Dreams are renewable. No matter what our age or condition, there are still untapped possibilities within us and new beauty waiting to be born.

-Dale Turner-

Sabtu, 18 Januari 2014

Surat untuk N

Aku harus memulainya darimana, N?

Kau tahu... ini sudah surat kedua yang kutuliskan untukmu. Surat pertamaku dihilangkan adikku. Boocaaahh!!
Hhh.. samar ingatanku tetang surat yang pertama kutulis. Haruskah aku marah padanya? atau ada kata dari surat itu yang tak layak kau baca? maka Tuhan mengirimkan adikku untuk menggagalkan suratku?

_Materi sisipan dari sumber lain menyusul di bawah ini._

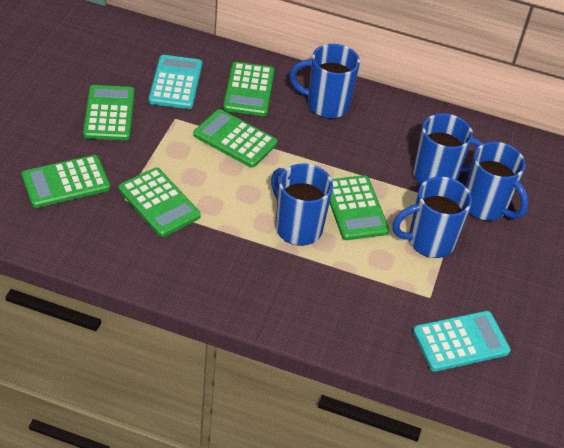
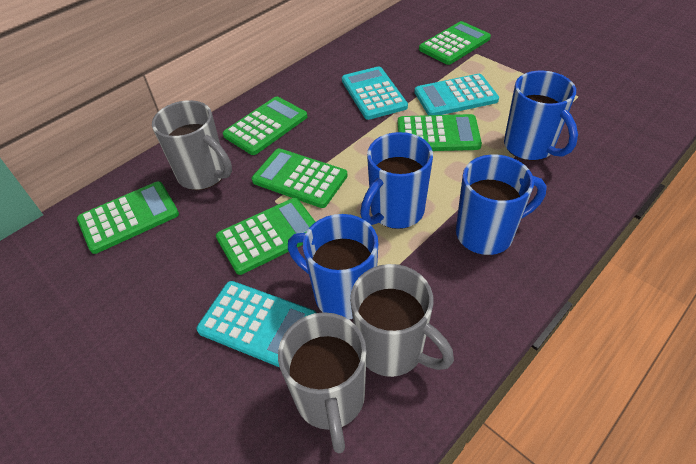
blue mug: 5 -> 4
grey mug: 0 -> 3
turquoise calculator: 2 -> 3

Permisi sebentar... aku ingin mencium adikku dulu.


Okay, mari kita mulai.

Siang yang mendung, kau bertanya tentang makna survive kepadaku -jika ini tidak terdengar berlebihan-.
Aku? Survive? hahahahaha ups maaf. Tapi ini sungguh menggelitik, Kawan. Kurasa aku bukan orang yang tepat untuk mendefinisikannya, N.  Karena hal pertama yang kuingat tentang 'bertahan' adalah kaitannya dengan kesulitan hidup. Jika memang itu yang kamu maksudkan, malu rasanya. Tak pantas diriku.

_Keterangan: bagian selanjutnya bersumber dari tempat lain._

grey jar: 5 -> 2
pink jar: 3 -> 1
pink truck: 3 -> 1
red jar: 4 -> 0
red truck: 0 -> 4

Rasanya terlalu lancang jika kumasukkan kata survive di kamus pribadiku. Tak layak. 22 tahun yang diberikan Tuhan, kuisi dengan berbagai canda saja sepertinya. Tak banyak fase yang mengharuskanku menggunakan kata survive. Malu aku pada mereka yang lebih sulit hidupnya dariku, yang cobaannya lebih besar jika dibandingkan aku. Kau tentu sering membaca artikel-artikel tentang Palestina? Ethiopia? bahkan berita dari negara kita sendiri. Melihat mereka, tertampar rasanya pipiku jika aku keluhkan hidupku pada Tuhan. Apalah aku, atom terhalus di bumi yang masih sering lupa bersyukur. Tak seberapa ujianku, tak hentinya bibirku merutuk.
Tambah malu ketika membaca pengakuan mereka: "Ini bukanlah musibah, sungguh ini bukanlah musibah. Inilah kemenangan yang nyata!" Bulir-bulir bening ikhlas di mata mereka berbicara, N. Sungguh, jika mungkin aku ada di hadapan mereka, akan kusaksikan gambaran Firdaus 5 cm dari kepalanya. Itu kemenangan mereka.

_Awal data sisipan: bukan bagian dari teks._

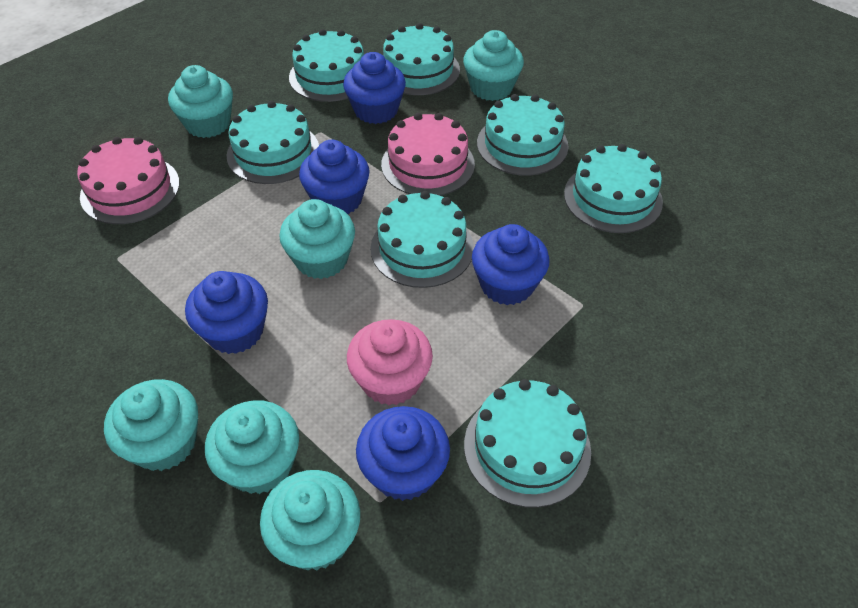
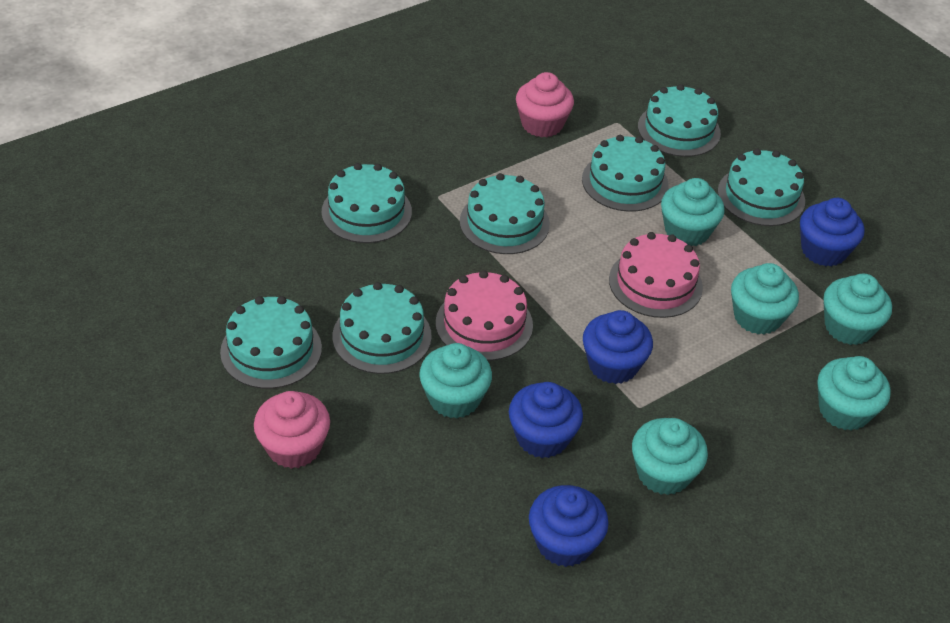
blue cupcake: 5 -> 4
pink cupcake: 1 -> 2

Masihkah kau bersikeras menanyakan tentang definisi kata survive (atau dalam bahasa Indonesia kita mengartikannya 'bertahan') padaku, N? well, karena kau adalah saudaraku, maka akan kuluangkan waktu untukmu. Karena aku ingin mendapatkan salah satu dari derajat ukhuwah: mendahulukan kepentingan saudara diatas kepentingan pribadi.

Kemarilah... aku baru saja mendownload KBBI dari play store di handphone-ku. Ya, baru saja. Setelah sekian lama kamus bahasa negara lain terpajang manis di ponselku. Aku lupa negara kita adalah negara yang kaya, termasuk bahasanya. Setelah kuutak-atik, ternyata banyak kata yang tidak kutahu artinya. 
Eh, maaf aku jadi curhat. Ini karena kau memintaku menulis surat panjang (apa sejenis surat panjang tentang ribuan tahun cahaya? ahaha itu judul novel. Abaikan saja. Aku hanya berusaha memperpanjang tulisanku :D).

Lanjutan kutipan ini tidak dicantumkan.